Eating too much kale can also affect your gastrointestinal system, causing gas, bloating, constipation and diarrhoea.
So, bottom line? Remember that the healthiest diet is a balanced, varied one. So rather than eating kale every day, why not switch it up with other greens to ensure you're consuming a more rounded selection of nutrients.
If you only cook for one, why not freeze your kale and spinach so you can alternate between the two without having to deal with the guilt that arises from letting a half-eaten bag so off in your fridge.
You asked: Which is healthier spinach or kale?
It's not a competition! These two leafy greens both pack considerable benefits and both both deserve a place in your fridge - and diet. As every dietician worth their salt will tell you, healthiest diet is a balanced, varied one.

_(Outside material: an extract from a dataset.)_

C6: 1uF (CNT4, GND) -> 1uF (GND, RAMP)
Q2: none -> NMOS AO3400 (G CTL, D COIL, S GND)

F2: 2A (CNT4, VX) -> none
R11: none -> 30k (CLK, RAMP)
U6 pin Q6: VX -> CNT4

If you want to geek out on all the many benefits of spinach, check out our deep dive into the topic, below.
You asked: Is kale better for you cooked or raw?
Cooking kale, in any way damages its vitamin and mineral levels, according to a study published in by the International Journal of Food Sciences and Nutrition. It was the calcium levels that took the biggest hit. Which, in turn, prevents the iron contained in kale from being properly absorbed.
Much anecdotal evidence suggests that eating raw kale can trigger the aforementioned GI disruption - bloating, gas, constipation and diarrhoea. If this is true for you, consider steaming or roasting your kale leaves - or adding them to a stew.
All the kale benefits; less of the bloat. The authors of the aforementioned study found that steaming was the best cooking method for preserving as much of the nutrients we have to thank for the many kale benefits.
Eating kale raw can also increase the risk (explored above) that kale can pose to those with hypothyroidism. That's because the glucosinolates (yes, the very compounds associated with the plant's cancer prevention properties) can disrupt thyroid function.
Glucosinolates are reduced when cooking so, if you are currently experiencing issues with your thyroid health, its best to cook your kale to access the kale benefits without risking adding to your thyroid concerns.
Also, let's face it, crispy roasted kale or sautéd kale in a chunky breakfast frittata are so much tastier than a raw kale salad.
Note: Those on blood thinning medication or beta-blockers - or who have kidneys that aren’t fully functional - should speak to their doctor before consuming kale.